First, many people in Rome look at Sandri and see a great candidate to be the Secretary of State, but not necessarily the pope. He has a proven capacity to make the trains run on time, but many people believe he has neither the evangelical drive of John Paul II nor the intellectual chops of Benedict XVI. Many cardinals have said they'd like to combine the best qualities of the last two popes, and they may not see that mix in Sandri.
Second, despite being born in Argentina, many cardinals have to remind themselves that he’s not actually an Italian because they're so accustomed to thinking of him that way. They may well see a vote for a Sandri as a vote for continuing the Italian stranglehold on the Vatican, suspecting that he'd rely mostly on his Italian buddies to fill key slots. At a time when some cardinals from other parts of the world are frustrated with what they perceive as a "re-Italianization" of the Vatican under Benedict, with occasionally disastrous results, they might see Sandri as a prescription for continuing the status quo.
Third, Sandri has little pastoral experience, either on the front lines in a parish or heading a diocese. Italian Cardinal Giovanni Lajolo, a fellow Vatican diplomat, has already said out loud he wouldn’t vote for a career bureaucrat because the times demand a "pastor of souls." It’s probable that some other cardinals are thinking the same thing.
Fourth, there's some concern about possible baggage Sandri might carry into the papacy from his previous posts.
For instance, Sandri was in the Secretariat of State under Cardinal Angelo Sodano in the late John Paul years, at a time when Sodano was offering vigorous support for the late Mexican Fr. Marcial Maciel Degollado, founder of the Legionaries of Christ, who was later found guilty of a wide range of sexual abuse and misconduct. When Maciel celebrated the 60th anniversary of his priesthood at Rome's basilica of St. Paul Outside the Walls in 2004, Sandri was dispatched to read aloud a letter of praise from John Paul.
While Sandri was not seen as among Maciel's staunch allies, few cardinals will probably be excited about the prospect of TV packages on the new pope featuring video of him extolling an abuser priest (though admittedly, the words were not his own.)
To take another case, Sandri has been linked in the Italian media to a cause célèbre in 2010 surrounding Angelo Balducci, an Italian public official indicted as part of a corruption probe. Wiretaps also revealed that Balducci, who held the honorific Vatican title of "Gentleman of his Holiness," was involved in a gay prostitution ring and could be heard negotiating for services with a member of one of the Vatican's choirs.
Those wiretaps suggested Sandri and Balducci were on a friendly basis while a rafter of secret Vatican documents published by the magazine Panorama in 2012 included a note suggesting Sandri had been involved in conversations about Balducci's bid to win procurement contracts worth $400 million for a G8 summit in 2009.

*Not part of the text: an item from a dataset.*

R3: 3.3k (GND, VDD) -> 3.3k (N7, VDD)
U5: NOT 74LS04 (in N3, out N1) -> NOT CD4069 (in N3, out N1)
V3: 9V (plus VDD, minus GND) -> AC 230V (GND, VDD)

No one has accused Sandri of any wrongdoing, but his links with Balducci may come in for a closer look during the pre-conclave period.

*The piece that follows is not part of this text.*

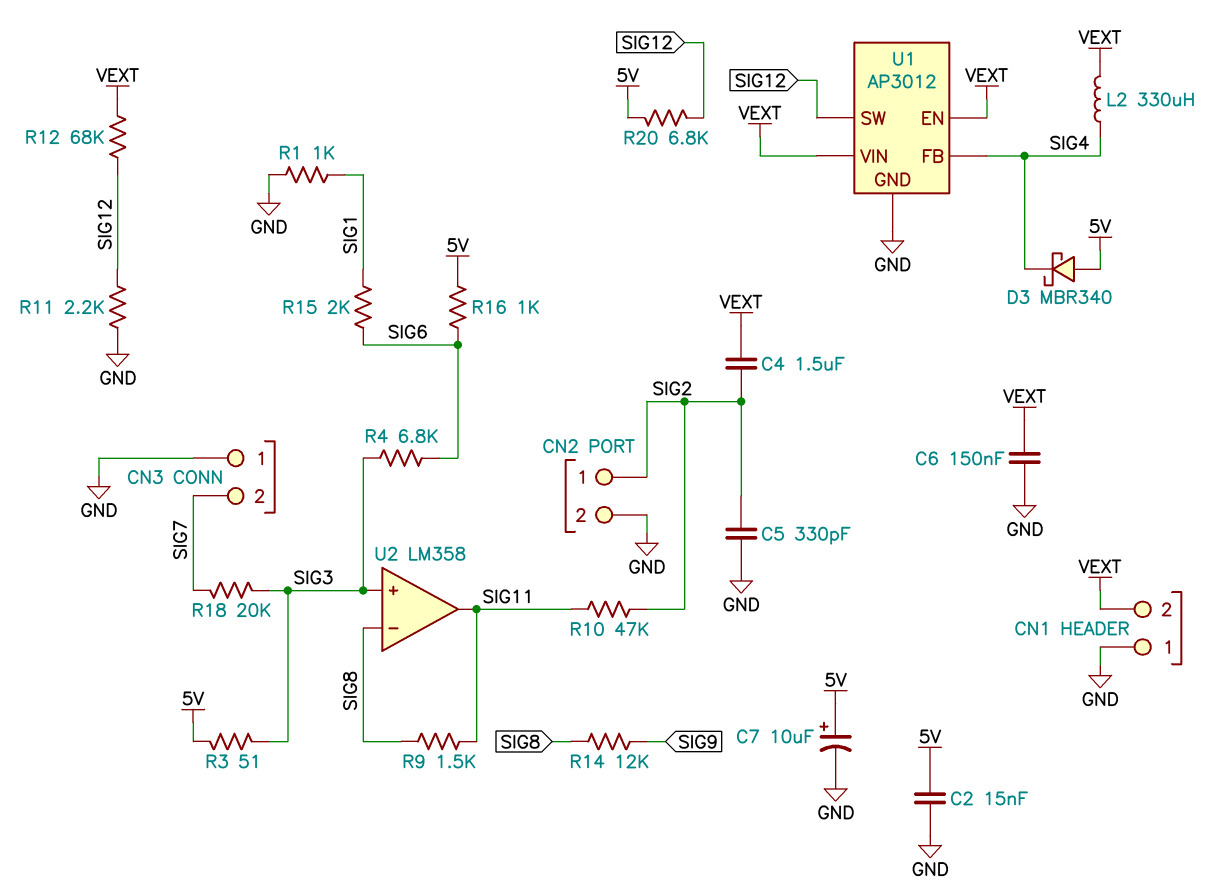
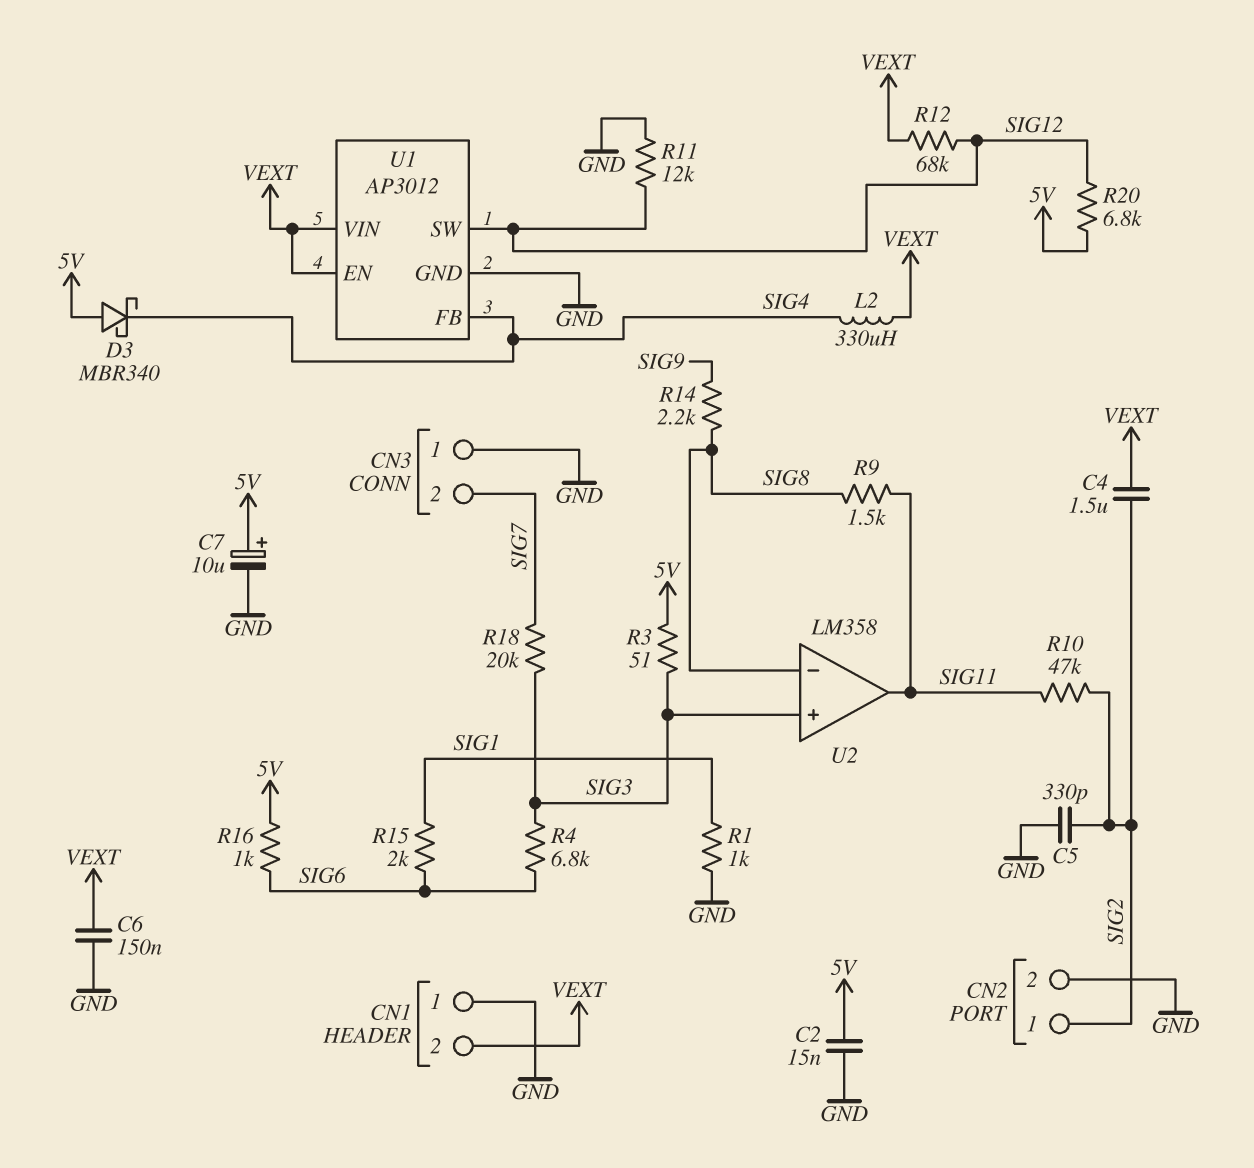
R11: 2.2k (GND, SIG12) -> 12k (GND, SIG12)
R14: 12k (SIG8, SIG9) -> 2.2k (SIG8, SIG9)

More generally, holding senior positions in the Secretariat of State by necessity means being involved in the Italian financial and political scene, and some cardinals may wonder if there are other potential skeletons in the closet -- or, perhaps, even innocent situations that would nevertheless be tough to explain.
By consensus, there is no clear front-runner for the papacy. Inevitably, cardinals may have to settle for less than their ideal of what the next pope ought to bring to the job, coming as close as they can based on who's actually available. When they look at Sandri, they'll probably see a great deal to like, and at least some things to give them pause -- which, right now, makes the Argentine-cum-Italian basically no different than many other possibilities.